The video chipset that did everything was horribly complex to program (and expensive to manufacture, too). A customer programmer could easily misprogram it so as to hang a computer or even destroy a CRT. One of the big I's programmers was given the task of learning the hardware and writing a software package, a programming interface ("API"), that would make it possible for a programmer to use the video chips safely. He did this. In the process, he supported only about 50% of what the video chip could do.
His API was still to complicated for most humans to use. Another programmer studied this API and wrote two more APIs that used it, one for still images and one for motion video. He implemented a portion of what the first API supported, exposing perhaps 25% of all the magic the chips could do.
The other big I company realized that these two APIs - for video and pictures - were still too complicated to release to customers. (This is a fascinating issue that I will discuss in the future.) They insisted on one more API - to call the other APIs - that would only allow a customer programmer to do safe things easily. That was my job: an API to display pictures and play video EASILY and safely. I eventually doubled the total amount of software and supported less than 10% of what the hardware could do.

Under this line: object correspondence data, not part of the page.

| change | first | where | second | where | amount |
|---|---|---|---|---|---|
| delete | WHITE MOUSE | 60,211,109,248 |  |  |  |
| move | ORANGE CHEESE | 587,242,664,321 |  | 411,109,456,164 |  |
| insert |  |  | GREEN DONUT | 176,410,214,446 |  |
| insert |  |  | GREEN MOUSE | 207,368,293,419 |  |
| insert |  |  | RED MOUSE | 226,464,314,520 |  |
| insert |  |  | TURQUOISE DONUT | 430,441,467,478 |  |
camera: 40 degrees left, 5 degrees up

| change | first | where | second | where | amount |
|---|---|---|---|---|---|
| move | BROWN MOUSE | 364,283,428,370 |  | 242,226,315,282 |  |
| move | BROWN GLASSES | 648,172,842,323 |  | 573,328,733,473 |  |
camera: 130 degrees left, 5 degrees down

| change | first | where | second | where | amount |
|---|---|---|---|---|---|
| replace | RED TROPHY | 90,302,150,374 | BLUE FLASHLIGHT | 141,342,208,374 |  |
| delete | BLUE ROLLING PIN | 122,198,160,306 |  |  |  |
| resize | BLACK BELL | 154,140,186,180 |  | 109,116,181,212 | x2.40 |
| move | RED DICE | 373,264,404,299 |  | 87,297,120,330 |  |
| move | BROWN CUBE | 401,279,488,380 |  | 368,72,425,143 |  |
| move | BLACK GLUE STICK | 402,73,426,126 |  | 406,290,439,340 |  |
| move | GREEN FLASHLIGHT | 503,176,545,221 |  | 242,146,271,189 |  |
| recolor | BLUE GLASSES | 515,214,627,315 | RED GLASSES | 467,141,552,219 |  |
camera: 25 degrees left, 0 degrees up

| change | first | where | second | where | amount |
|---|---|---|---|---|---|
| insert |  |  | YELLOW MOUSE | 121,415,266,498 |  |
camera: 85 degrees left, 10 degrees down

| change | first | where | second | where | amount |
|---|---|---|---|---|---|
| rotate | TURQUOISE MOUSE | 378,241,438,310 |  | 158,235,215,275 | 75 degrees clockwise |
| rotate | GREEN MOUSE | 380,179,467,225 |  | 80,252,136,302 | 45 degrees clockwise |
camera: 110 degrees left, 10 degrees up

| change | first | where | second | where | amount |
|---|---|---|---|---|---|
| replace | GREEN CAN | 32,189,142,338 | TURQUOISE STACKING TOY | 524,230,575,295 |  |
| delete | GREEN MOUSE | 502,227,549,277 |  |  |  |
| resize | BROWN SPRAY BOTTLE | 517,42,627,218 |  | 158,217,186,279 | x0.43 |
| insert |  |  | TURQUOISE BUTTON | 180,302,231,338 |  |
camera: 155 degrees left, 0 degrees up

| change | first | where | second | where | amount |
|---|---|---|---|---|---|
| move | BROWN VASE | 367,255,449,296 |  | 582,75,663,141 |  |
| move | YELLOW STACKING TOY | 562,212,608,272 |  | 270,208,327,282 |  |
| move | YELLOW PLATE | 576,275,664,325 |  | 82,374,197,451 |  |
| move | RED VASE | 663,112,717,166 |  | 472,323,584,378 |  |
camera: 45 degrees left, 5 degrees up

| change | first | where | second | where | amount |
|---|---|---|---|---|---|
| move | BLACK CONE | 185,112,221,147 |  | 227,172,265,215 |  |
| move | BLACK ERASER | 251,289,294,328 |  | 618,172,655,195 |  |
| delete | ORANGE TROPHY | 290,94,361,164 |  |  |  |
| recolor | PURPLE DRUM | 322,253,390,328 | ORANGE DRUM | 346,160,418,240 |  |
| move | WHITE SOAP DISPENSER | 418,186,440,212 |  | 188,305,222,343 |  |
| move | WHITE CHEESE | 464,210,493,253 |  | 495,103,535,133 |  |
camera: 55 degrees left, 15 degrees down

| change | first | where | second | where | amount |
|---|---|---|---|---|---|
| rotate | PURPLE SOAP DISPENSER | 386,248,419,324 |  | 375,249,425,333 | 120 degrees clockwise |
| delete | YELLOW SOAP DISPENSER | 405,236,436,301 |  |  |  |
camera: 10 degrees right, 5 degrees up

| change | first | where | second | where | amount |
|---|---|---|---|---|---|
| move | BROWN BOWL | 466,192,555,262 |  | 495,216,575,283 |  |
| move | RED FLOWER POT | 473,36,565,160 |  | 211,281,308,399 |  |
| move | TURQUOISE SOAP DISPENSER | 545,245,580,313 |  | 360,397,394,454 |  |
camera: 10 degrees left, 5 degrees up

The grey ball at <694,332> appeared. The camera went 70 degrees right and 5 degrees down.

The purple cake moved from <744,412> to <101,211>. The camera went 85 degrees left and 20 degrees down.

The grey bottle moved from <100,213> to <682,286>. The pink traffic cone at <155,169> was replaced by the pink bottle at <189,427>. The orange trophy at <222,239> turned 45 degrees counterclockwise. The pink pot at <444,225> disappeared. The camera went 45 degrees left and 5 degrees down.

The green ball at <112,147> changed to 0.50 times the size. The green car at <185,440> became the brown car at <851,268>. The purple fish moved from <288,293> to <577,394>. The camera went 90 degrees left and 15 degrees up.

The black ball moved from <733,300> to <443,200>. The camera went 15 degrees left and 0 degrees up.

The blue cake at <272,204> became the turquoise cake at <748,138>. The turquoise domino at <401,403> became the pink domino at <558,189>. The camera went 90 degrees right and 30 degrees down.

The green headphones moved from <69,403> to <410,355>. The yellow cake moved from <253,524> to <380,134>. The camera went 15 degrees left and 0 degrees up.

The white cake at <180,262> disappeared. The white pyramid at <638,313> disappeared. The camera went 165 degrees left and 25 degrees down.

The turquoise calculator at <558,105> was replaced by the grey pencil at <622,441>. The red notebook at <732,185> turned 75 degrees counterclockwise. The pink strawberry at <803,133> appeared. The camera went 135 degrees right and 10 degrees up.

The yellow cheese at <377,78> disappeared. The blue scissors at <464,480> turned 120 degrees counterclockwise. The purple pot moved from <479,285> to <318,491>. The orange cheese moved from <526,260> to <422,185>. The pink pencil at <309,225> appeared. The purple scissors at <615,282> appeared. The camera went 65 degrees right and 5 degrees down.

Why did each of us programmers support less and less chip functionality? In principle it was possible to support all of it, but it was very time consuming to allow more features while preventing the customer programs from issuing ridiculous command mistakes. Prudence, and a limit to programming resources, dictated a strategy of limiting functionality to whatever seemed safest to support.
The hardware designers knew what was going on, and they were wildly upset that the software was preventing access to most of their chips' capabilities. They could have designed a chip to do the little that I was supporting much faster and much cheaper.
I had no sympathy for them. I believed that Marketing (which was pretty happy with our eventual subset) should have prioritized in the first place. And the hardware designers should have refused to implement Everything when Marketing asked them to.